Getting ample sleep is a big challenge in the majors, especially for Japanese players from leagues in which teams rarely have to travel more than two hours between game locations that are all within a single time zone.
In 2022, Ohtani's Los Angeles Angels traveled some 70,000 kilometers, the third most among MLB's 30 clubs.
In the vast United States, where there is a maximum three-hour time difference, flights for major leaguers of longer than three hours one way are commonplace.
In contrast, Nippon Professional Baseball's longest regular flight time is about 2 hours, 30 minutes, between Sapporo, where the Nippon Ham Fighters, Ohtani's former team, are based, and Fukuoka.
Teams in Japan also customarily have Mondays off, giving each week a rhythm MLB's more compact schedule cannot match.
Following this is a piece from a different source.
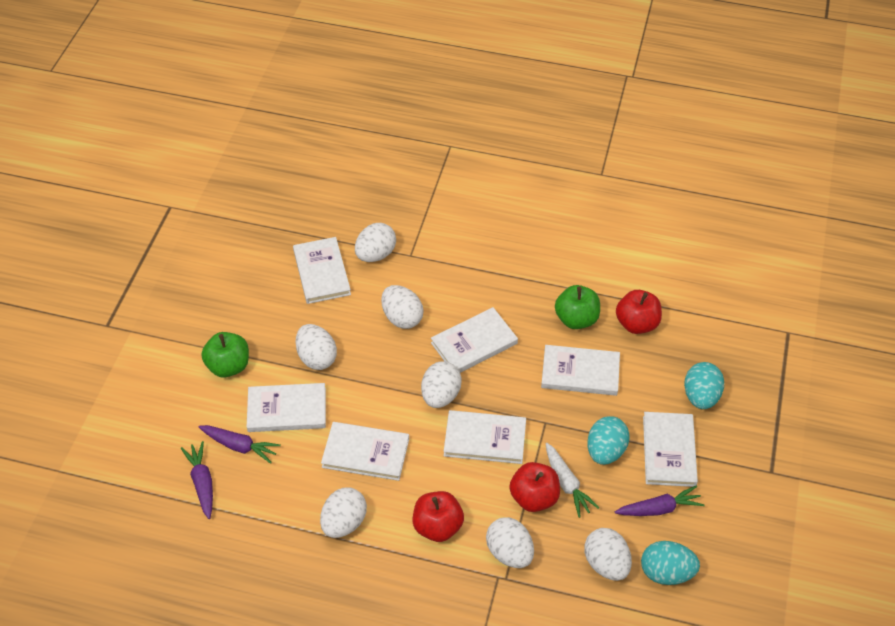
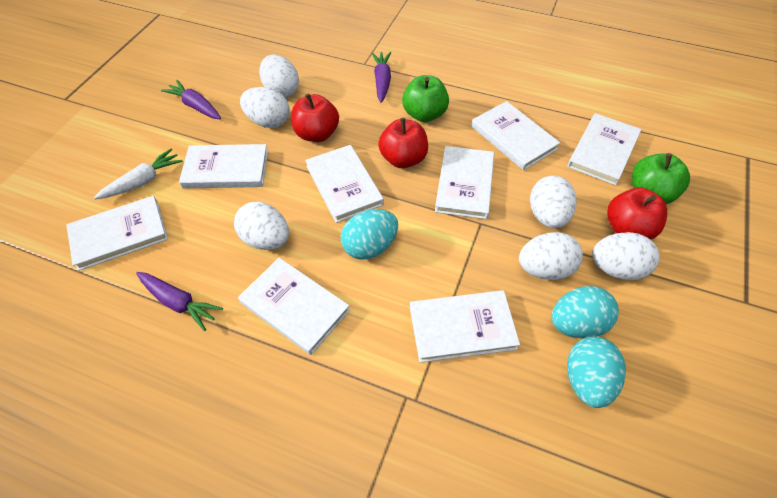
white book: 7 -> 8
white egg: 7 -> 6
Although modern schedules have been made more player-friendly, MLB players sometimes must travel after a night game, arrive in the next city the following morning, and play a day game in the early afternoon.
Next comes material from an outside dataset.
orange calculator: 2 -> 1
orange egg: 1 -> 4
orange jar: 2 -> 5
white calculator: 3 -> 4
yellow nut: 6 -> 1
Former Seattle Mariners star Ichiro Suzuki was famous for taking extra steps to get the sleep he needed during his long playing career, but Ohtani may be raising the slumber bar to new heights.
Whether on planes, team buses or in the clubhouse before and after practice, how players manage to fit extra sleep into their grueling schedules can impact performances.
Ippei Mizuhara, Ohtani's ever-present interpreter, attests to his efforts to get enough shuteye -- including many days he will sleep a total of 10 hours or more in one day.
"He does whatever he can to get as much sleep as possible," Mizuhara said.
Quality sleep is paramount. Bedding maker Nishikawa Co., which has had an endorsement deal with Ohtani since he was in Japan, stuffs twice as much material than usual into his custom-made pillows.
The broad-shouldered slugging pitcher needs pillows that will retain their height when he rolls over in his sleep.
"His pillows are really stuffed to the gills," said Yuna Mori, a public relations officer at Nishikawa. "I was surprised to see how high his pillow needs to be because of his shoulders."
Ohtani will include naps into his training regimen as part of his carefully managed practice schedule.
"Having a power nap is effective in relieving fatigue and improving productivity," Mori said.
While advances in information and communications technology have undoubtedly made life more convenient, modern people who find themselves unable to switch off from work might benefit from following Ohtani's lead, she said.